The Russian Military-Historical Society, headed by Russian President Vladimir Putin’s adviser Vladimir Medinsky, organised the display at the site where Soviet secret police murdered around 22,000 Polish officers, police and intelligentsia in spring 1940 on Stalin’s orders.

According to the organisation’s website, the exhibition depicts the “hatred of the Polish elite towards Russia and the Russian people” manifested in political and military actions over centuries. It focuses heavily on the 20th century and World War II, with “special attention” to alleged contemporary Polish Russophobia.

The display accuses Warsaw of “aggressive anti-Russian policy”, citing the removal of Soviet soldier monuments and military support for Ukraine.

Dr Rafał Kościński, spokesperson for Poland’s Institute of National Remembrance, said the exhibition represents a return to Soviet-era propaganda that blamed Germans for the Katyn massacre.

“For years we have been observing a turn in the historical policy of the Russian Federation, in which there has been a return to the narrative that the Germans are responsible for the Katyn Massacre,” Kościński told Euronews.

“This is a return to 1943, when, after the Third Reich announced the discovery of the graves of Polish officers in the Katyn forest, the Soviets tried to put the responsibility for their deaths on the German occupiers.”

He said the exhibition is part of broader Russian attempts to assign co-responsibility for the outbreak of World War II to Poland and to reinterpret the Molotov-Ribbentrop Pact.

Place and date not an accident

Izabella Saryusz-Skąpska, president of the Federation of Katyn Families, condemned the exhibition’s placement and timing.

“The choice of the place and time of this exhibition is a disgusting malice, calculated to hurt us – the Katyn Families, who have suffered a lot from Russia,” she told Euronews.

She noted that Polish historians mock the exhibition’s title, pointing out that Moscow did not exist in anything like its current form 10 centuries ago.

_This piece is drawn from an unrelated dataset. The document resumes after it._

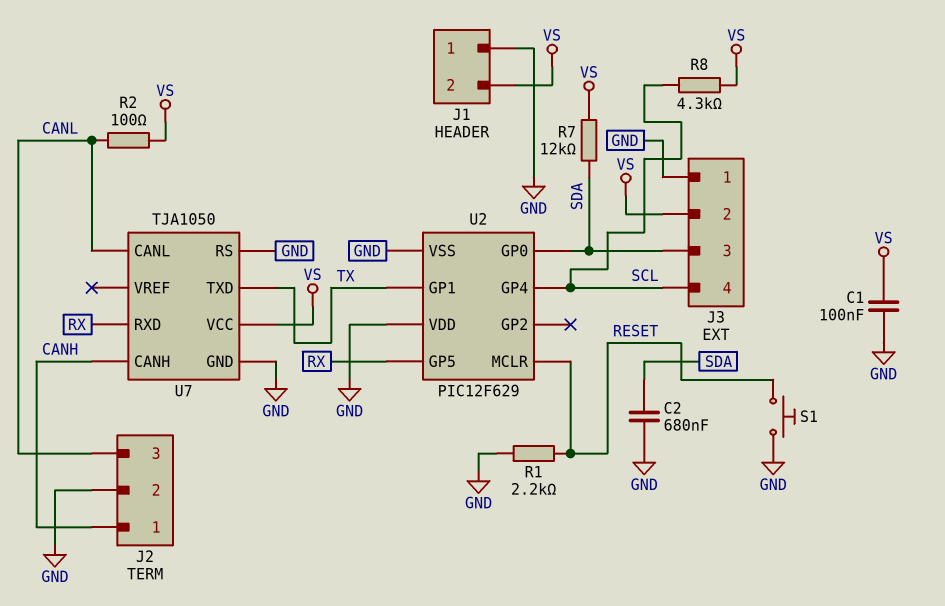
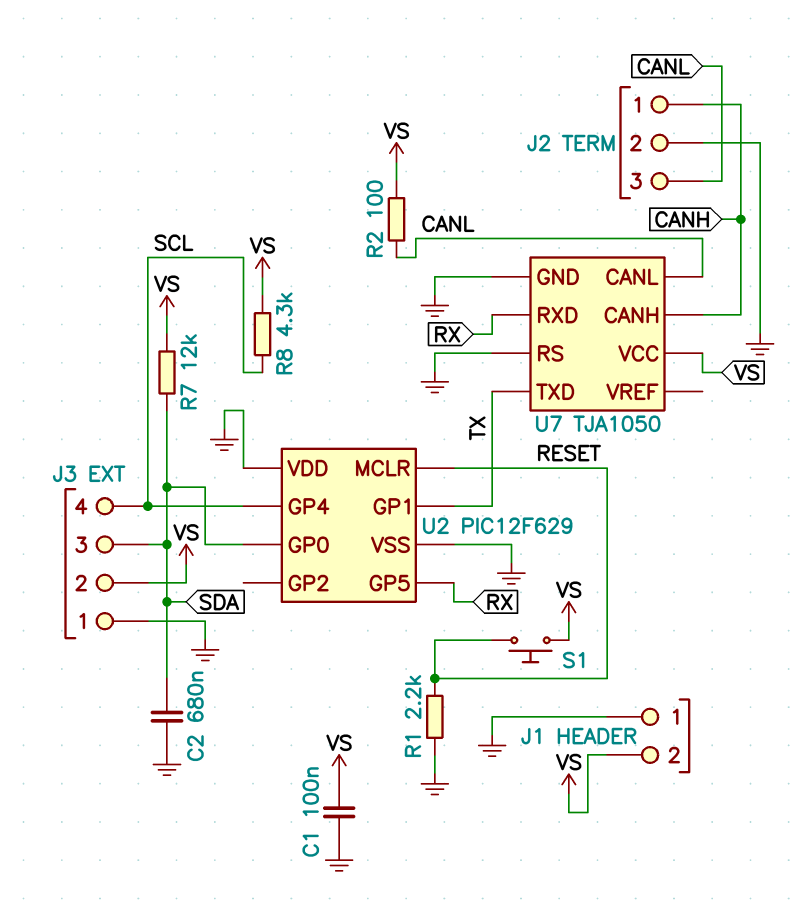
S1: button (GND, RESET) -> button (RESET, VS)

Saryusz-Skąpska said families of victims spent years building war cemeteries at Katyn, Mednoye and Kharkiv as symbols of reconciliation. “Had it not been for Russia’s attack on Ukraine and a full-scale war, the Katyn Families would have been heading for the necropolises in Kyiv, Kharkiv, Mednoye and Kyiv-Bykivnia at that time,” she said.

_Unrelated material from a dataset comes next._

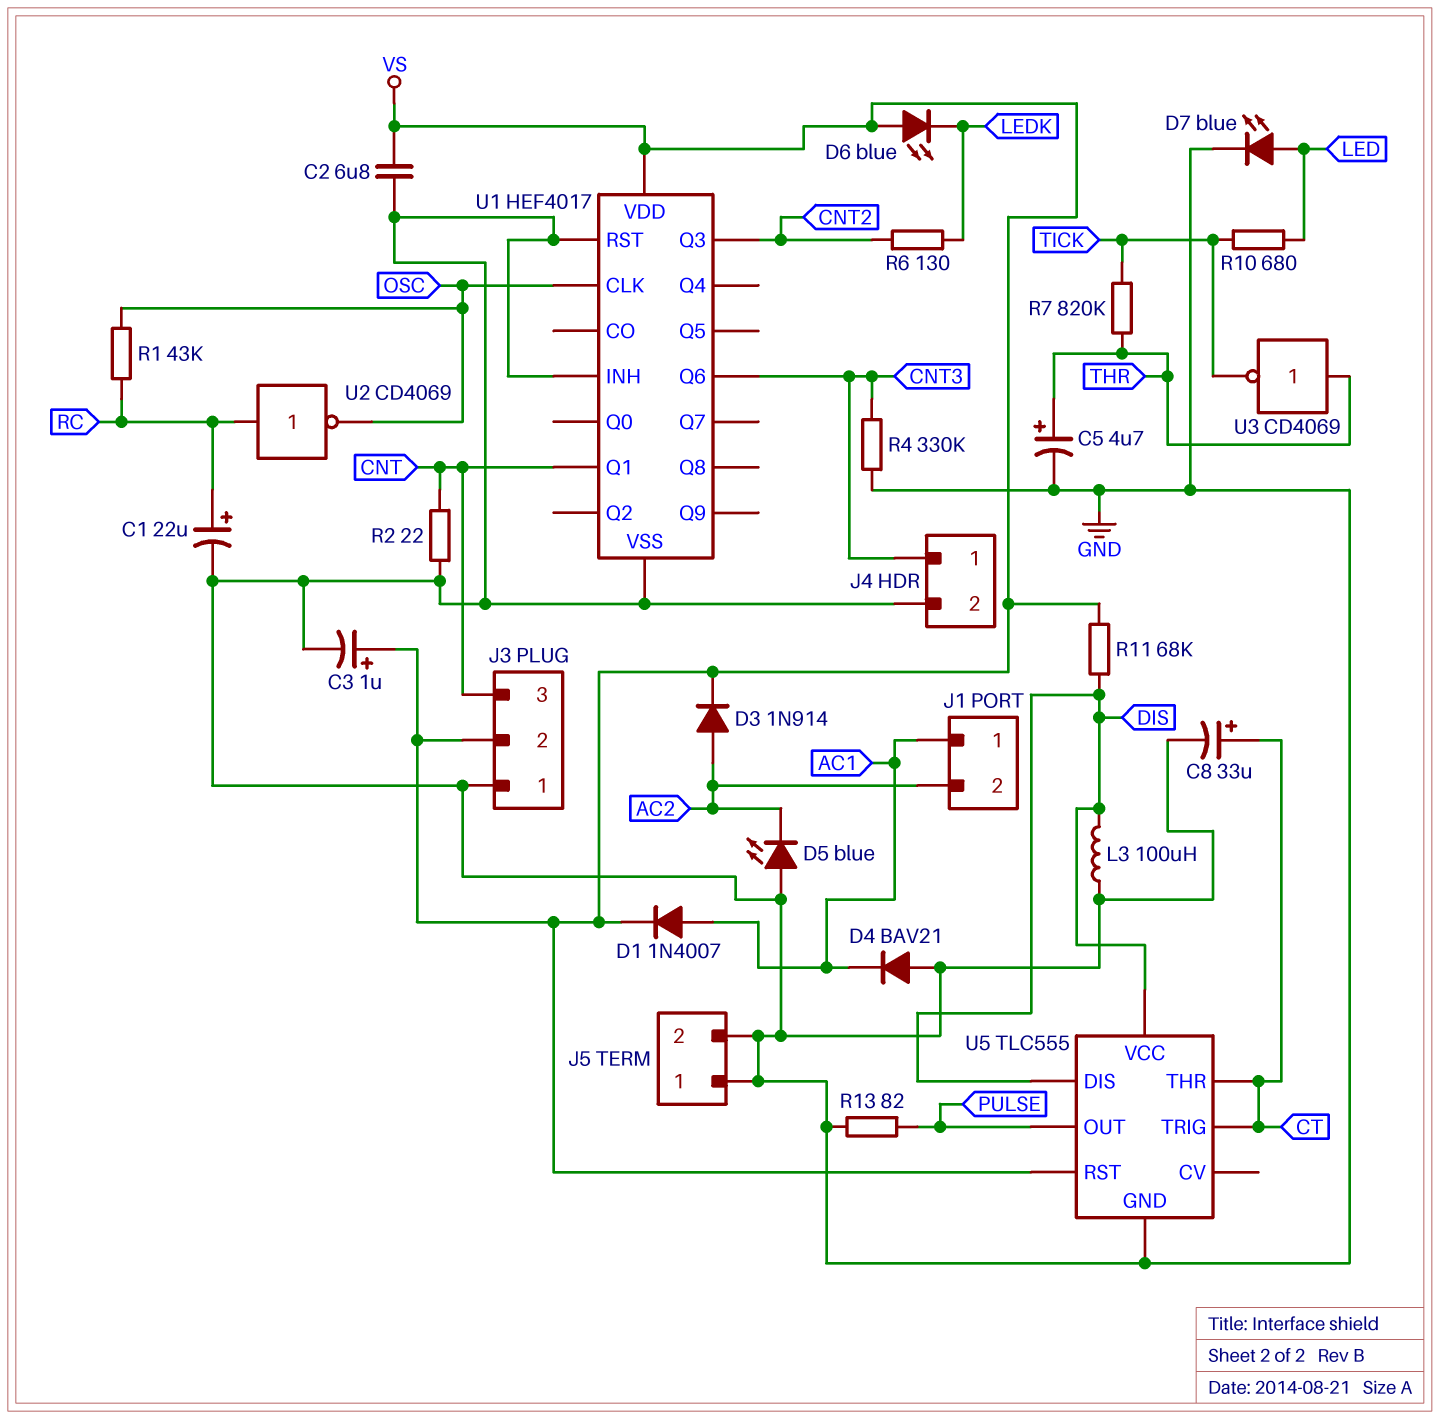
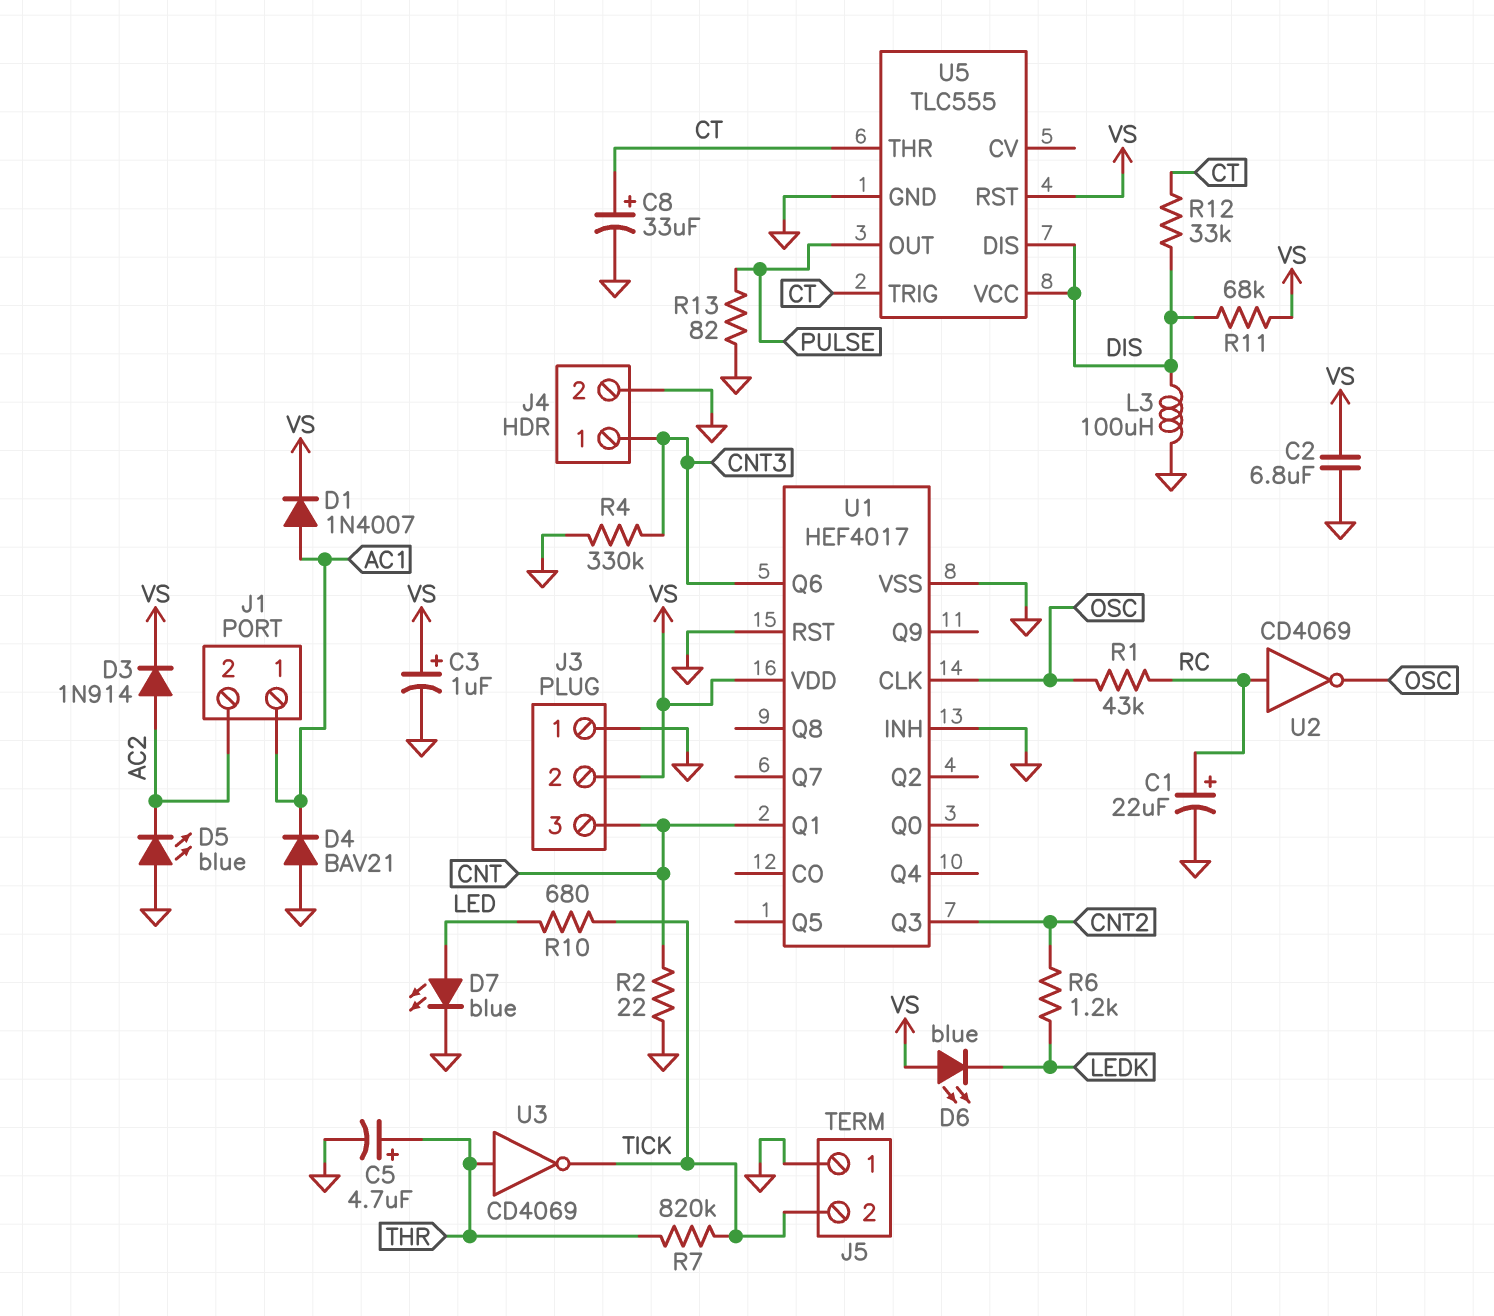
J5 pin 2: GND -> TICK
R6: 130 (CNT2, LEDK) -> 1.2k (CNT2, LEDK)
R12: none -> 33k (CT, DIS)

The Katyn massacre was carried out in April and May 1940 by the NKVD on the orders of Stalin and the Soviet Politburo. The victims included officers captured during the 1939 Soviet invasion of Poland, police officers and members of the intelligentsia.

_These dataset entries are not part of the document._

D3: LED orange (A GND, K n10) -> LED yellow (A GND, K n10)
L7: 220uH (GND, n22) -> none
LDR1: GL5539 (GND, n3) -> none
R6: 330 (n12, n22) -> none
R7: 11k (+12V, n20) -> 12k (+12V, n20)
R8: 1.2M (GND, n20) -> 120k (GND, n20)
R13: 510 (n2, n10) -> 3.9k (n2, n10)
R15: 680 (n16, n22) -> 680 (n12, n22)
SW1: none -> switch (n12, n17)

Moscow denied responsibility for decades, blaming Nazi Germany. The Soviet Union officially admitted NKVD responsibility in 1990, calling it “one of the grave crimes of Stalinism”. In 2010, Russia’s State Duma confirmed the crime was carried out “on the direct orders of Stalin and other Soviet leaders”.

Part of a broader strategy

The 2010 Smolensk disaster occurred when a Polish Air Force Tupolev Tu-154 crashed near Smolensk in thick fog while carrying a delegation to attend the 70th anniversary commemoration of the Katyn massacre.

Nikolai Rybakov, a Russian opposition politician from the Yabloko party, called for the exhibition’s removal on 17 April, arguing it violates Russia’s international obligations under its 1994 agreement with Poland and 1992 Treaty on Friendly Cooperation, which require maintaining memorial sites in a dignified condition.

Russia has taken several actions at Katyn-related sites in recent years. In June 2022, Smolensk mayor Andrei Borisov ordered the removal of Polish flags from the Katyn memorial complex, citing “blatantly anti-Russian statements by Polish politicians”.

In spring 2025, bas-reliefs depicting Polish military decorations were removed from the Mednoye memorial complex at the prosecutor’s office’s request. In 2023, busts of Stalin, Lenin, Felix Dzerzhinsky and Yakov Sverdlov were installed at Mednoye, which officials said reflected “the era” of mass repression.

The exhibition initially opened in Moscow in October 2025 before being moved to Katyn in April 2026.